Still, doubts that sanctions would offset oversupply and talk of an OPEC+ output increase pressured prices; both benchmarks fell 1.9%, or more than $1, in the previous session.

On Tuesday, the Kremlin said Russia offered top-quality energy at a good price, and its partners would decide for themselves whether to buy its energy after the U.S. applied its sanctions.

That was following sanctions over Ukraine imposed last week by the United States.

Many Indian refiners have paused new orders for Russian oil as they await clarity from the government and suppliers, with some turning to the spot market for alternatives, sources in the industry said.

Reuters report said state-run Indian Oil, on Tuesday, said it would not stop buying Russian oil as long as it was complying with sanctions.

In the first half of 2025, Nigeria generated ₦5.21 trillion from the sale of crude oil, gas, and other related activities.

Data obtained from the Nigerian Upstream Petroleum Regulatory Commission (NUPRC) revealed that total crude oil and condensate output between January and August stood at 406.84 million barrels, representing an 18.27 per cent deficit against the 500.58 million barrels projected in the budget for the period.

The development followed a Channels Television report at the weekend, that Nigeria is expected to add new gas projects to boost exports following a ban placed by the European Union on the importation of Liquefied Natural Gas from Russia.

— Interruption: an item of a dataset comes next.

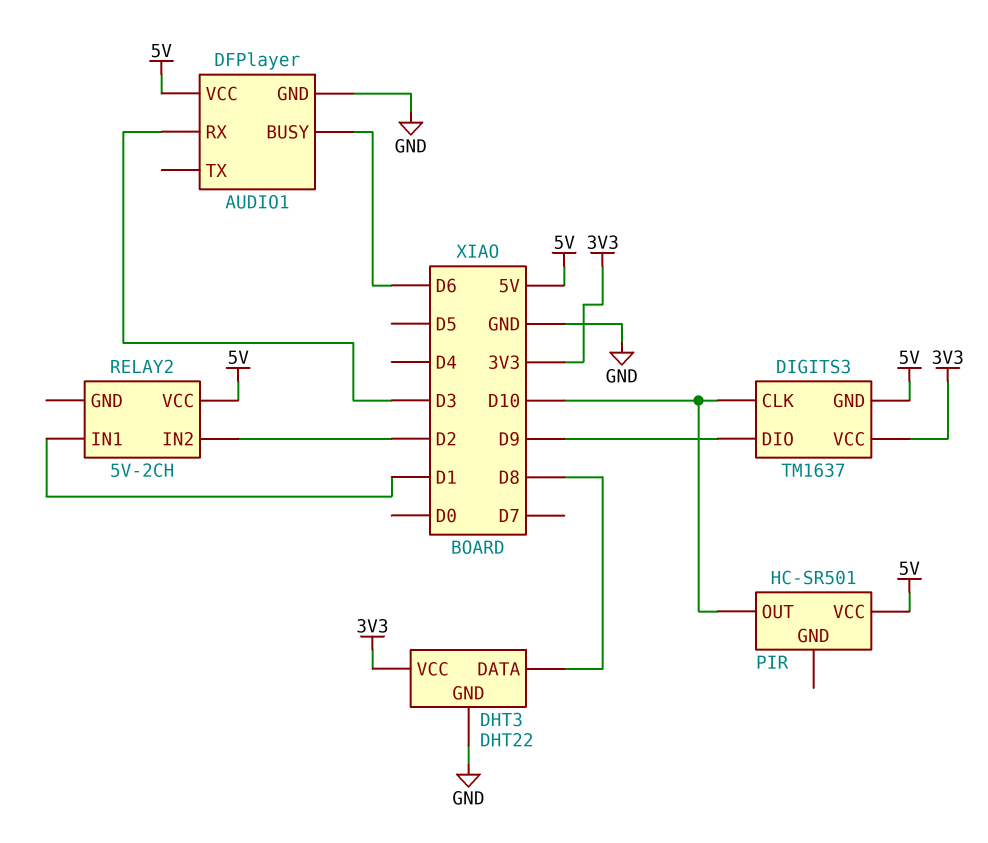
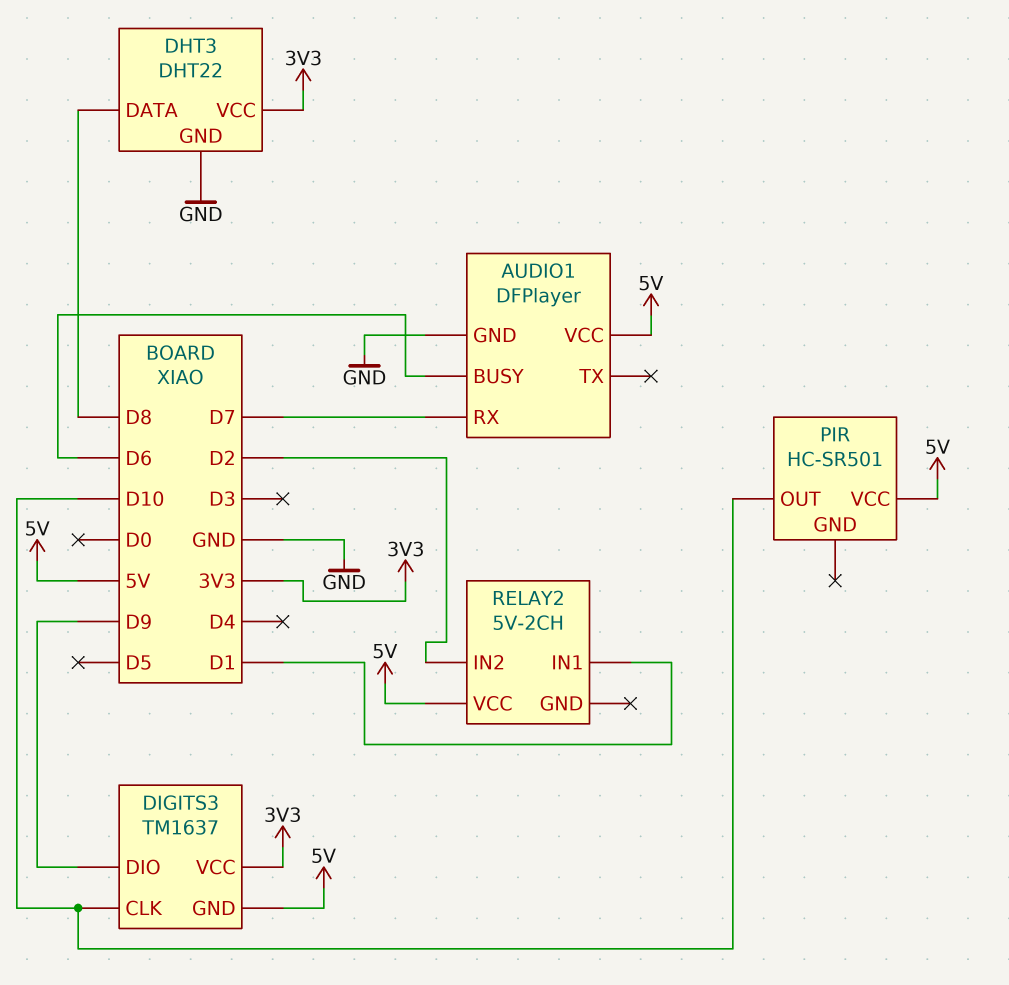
AUDIO1 pin RX: D3 -> D7

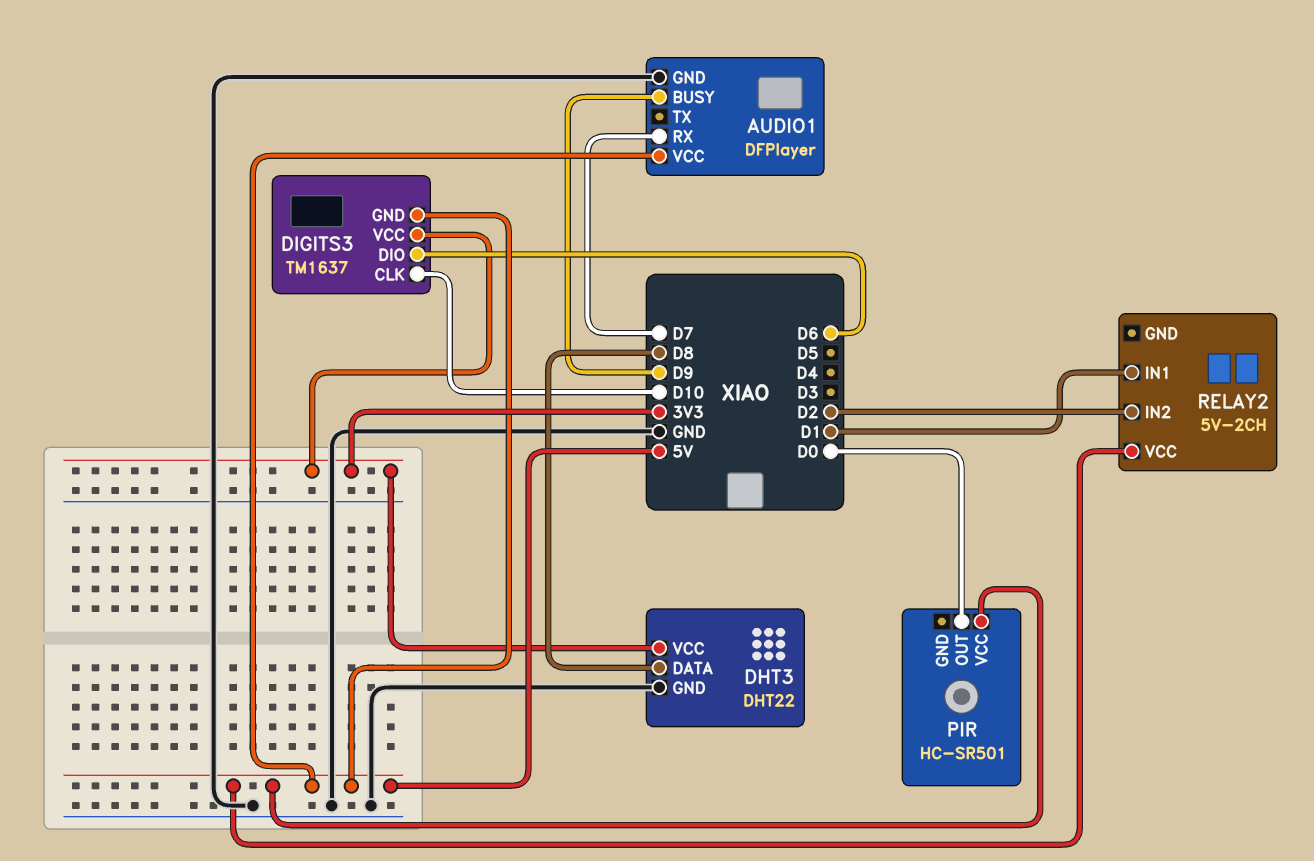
AUDIO1 pin BUSY: D6 -> D9
DIGITS3 pin DIO: D9 -> D6
PIR pin OUT: D10 -> D0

Nigeria To Export More Gas After EU Ban On Russian LNG

The U.S. government has provided written assurances that Rosneft’s German business would be exempt from the sanctions because the assets are no longer under Russian control, Germany’s economy minister said.

On Tuesday, the CEO of Saudi state oil giant Aramco said crude oil demand was strong even before sanctions were imposed on Russian oil majors, and Chinese demand was still healthy.

OPEC+, the world’s largest group of oil-producing nations, is leaning towards a modest output boost in December, four sources familiar with the talks told Reuters, with two sources citing an additional 137,000 barrels per day.

Nigeria’s crude oil production in September 2025 was 1.39 million barrels per day (bpd), a drop from 1.434 million bpd in August. This decrease was caused by a three-day labor strike by the Petroleum and Natural Gas Senior Staff Association of Nigeria (PENGASSAN), which led to the shutdown of production and export facilities.

The September total production was 1.581 million bpd, consisting of 1.39 million bpd of crude oil and 191,373 bpd of condensates.

The Federal Government has said it would push for an increase in the country’s OPEC+ quota from current 1.5mb/d. The country targets production of 2.06mb/d.

However, Nigeria risks lower revenue if crude prices continue their current downward trend.